Wednesday, January 21, 2015

Why Do Indians Do 'The Ostrich' When It Comes To Sex-Ed?

By now, many of you would have seen the trending video created by East India Comedy – a satirical spoof highlighting the disconnect between sex education in Indian schools and its students, who are growing in a rapidly evolving world in which both information and misinformation are readily available. 


Although fictional, the popularity of this video was attributable to it being a relatable, honest and disturbingly accurate depiction of sex education in India today. While countries abroad debate the finer nuances of the various approaches to sex education, Indian leaders are still grappling with the idea itself.

Last year, the (now ex) Indian Health Minister Harsh Vardhan sparked controversy with statements published on his website stating that sex education should be banned, and that Indian values should be emphasised in curriculums instead. These regressive assumptions have no place in a country where 47% of girls marry before the age of 18, over 50% of children between 5 and 12 have confronted some form of sexual abuse and where a large fraction of those suffering from HIV or AIDS fall within the age bracket of 15 and 29.

India is a melting pot of incongruence and polarisations, its demography including all categories – poor and rich, conservative and modern, educated and uneducated, the religious and secular. It is a terrifying mission for youngsters to form an understanding of sex and sexuality in such a multi-faceted environment with little assistance outside of their family, friends, TV, magazines and the internet – which is exactly why a Comprehensive Sexuality Education (CSE) program is so vital for the youth of India.

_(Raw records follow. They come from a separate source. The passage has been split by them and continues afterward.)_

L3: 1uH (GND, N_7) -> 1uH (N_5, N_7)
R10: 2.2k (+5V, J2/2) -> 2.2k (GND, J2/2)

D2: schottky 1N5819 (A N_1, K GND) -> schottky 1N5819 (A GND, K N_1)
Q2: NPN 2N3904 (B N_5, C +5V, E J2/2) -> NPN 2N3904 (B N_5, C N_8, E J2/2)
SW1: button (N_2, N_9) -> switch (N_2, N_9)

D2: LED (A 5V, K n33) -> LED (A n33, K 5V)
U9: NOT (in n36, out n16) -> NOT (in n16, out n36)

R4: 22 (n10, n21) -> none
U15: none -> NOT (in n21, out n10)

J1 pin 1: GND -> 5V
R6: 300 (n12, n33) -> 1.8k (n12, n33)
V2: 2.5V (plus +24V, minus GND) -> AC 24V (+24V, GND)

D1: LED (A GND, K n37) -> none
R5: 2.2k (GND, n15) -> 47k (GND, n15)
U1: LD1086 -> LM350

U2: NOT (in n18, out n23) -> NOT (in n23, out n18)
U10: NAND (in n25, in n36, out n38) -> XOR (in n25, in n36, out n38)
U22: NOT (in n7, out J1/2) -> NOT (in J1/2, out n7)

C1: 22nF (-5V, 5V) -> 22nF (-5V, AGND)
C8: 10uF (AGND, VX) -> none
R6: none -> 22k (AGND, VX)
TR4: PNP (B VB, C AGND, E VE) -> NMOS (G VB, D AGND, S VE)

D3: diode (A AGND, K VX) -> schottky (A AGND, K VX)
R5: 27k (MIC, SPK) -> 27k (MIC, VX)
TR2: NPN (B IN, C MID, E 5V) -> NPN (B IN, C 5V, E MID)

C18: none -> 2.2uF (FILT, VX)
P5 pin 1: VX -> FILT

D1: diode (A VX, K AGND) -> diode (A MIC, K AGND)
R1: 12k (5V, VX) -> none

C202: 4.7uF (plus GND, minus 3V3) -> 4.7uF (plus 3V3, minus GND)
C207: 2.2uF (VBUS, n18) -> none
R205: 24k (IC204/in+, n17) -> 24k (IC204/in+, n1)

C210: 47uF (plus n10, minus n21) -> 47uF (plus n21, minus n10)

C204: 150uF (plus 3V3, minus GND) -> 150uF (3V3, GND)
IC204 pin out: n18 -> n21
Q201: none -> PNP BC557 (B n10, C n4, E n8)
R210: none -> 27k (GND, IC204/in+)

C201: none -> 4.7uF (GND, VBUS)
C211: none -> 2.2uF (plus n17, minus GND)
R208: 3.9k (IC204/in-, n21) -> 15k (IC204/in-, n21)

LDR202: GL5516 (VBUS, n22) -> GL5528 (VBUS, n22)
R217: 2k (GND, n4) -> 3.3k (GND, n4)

CSE is a modern, all-encompassing approach to sexual education. More traditional sex education programs had focused primarily on the medical aspects of puberty, intercourse and child birth – and abstinence until marriage was promoted as the desirable and most superior form of contraception. While CSE supports abstinence and delaying sexual intimacy, it acknowledges that pre-marital sex among youngsters is an inevitable reality. CSE thus aims to impart unbiased and current information on STIs, contraception and abortion, while engaging students in a culturally relevant discourse around relationships, body issues, abuse and harassment, technology, gender-specific topics and sexual orientation. 

Through a CSE program, students can gain the confidence to make educated choices about their own sexual health and identity, and learn to treat their sexual maturity as being a natural part of growing up.

Despite the real need for sexual education in India, the idea is clouded by the myth that conversing with adolescents about sex will lead to greater promiscuity and sexually experimental behaviour. Research undertaken abroad has disproved this many times over, demonstrating that female receivers of CSE were 50% less prone to teenage pregnancy. Further to this “40 percent (of students) delayed sexual initiation, reduced the number of sexual partners, or increased condom or contraceptive use. 30 percent reduced the frequency of sex, including a return to abstinence. 60 percent (also) reduced unprotected sex.” Similar results were reproduced in Haryana, India.  While CSE has been proven to be effective at curbing irresponsible sexual acts, abstinence-only programs showed no promise of such efficacy.

From my own upbringing in Australia, I’ve received numerous doses of sex education throughout my school life, each representing a different approach. Having attended a Catholic high school, I’d been subjected to several attempts by our teachers at demonising pre-marital intercourse. In one interesting session with a conservative expert guest speaker, we were each allowed to anonymously write our private questions on pieces of paper and place them in a box, from which she selected a few to answer. One of the questions she picked read something along the lines of, “I was told to give a boy a blow-job. And I did. Does that make me a slut?” 

Upon reading this question the trainer smugly retorted “Well, if you’re asking this, then you probably are”. The awkward silence in the room that immediately followed, and the frenzy of conversation that erupted subsequent  to our trainer’s departure expressed nothing short of astonishment. My friends and I felt deeply sympathetic towards the unknown girl who wrote the question, for we were sure that the lady’s response had rendered her extremely guilty, incredibly embarrassed and thoroughly confused. That was not the answer a trained sex educator should have given to a crowd of 15-16 year old girls.

Stories like these illustrate the subjective nature of abstinence-only or traditional sexual education. Education that refuses to sincerely recognise that our teenage years are indeed daunting and in great need of neutral information, simply cannot be accepted. Politicians or groups that claim good sexual health can only be attained by “promoting the integrity of the sexual relationship between husband and wife” and by instilling cultural values is a subjective opinion, and is somewhere ultimately preventing our youth from becoming wholly informed about their own bodies, and as a result, about their own future.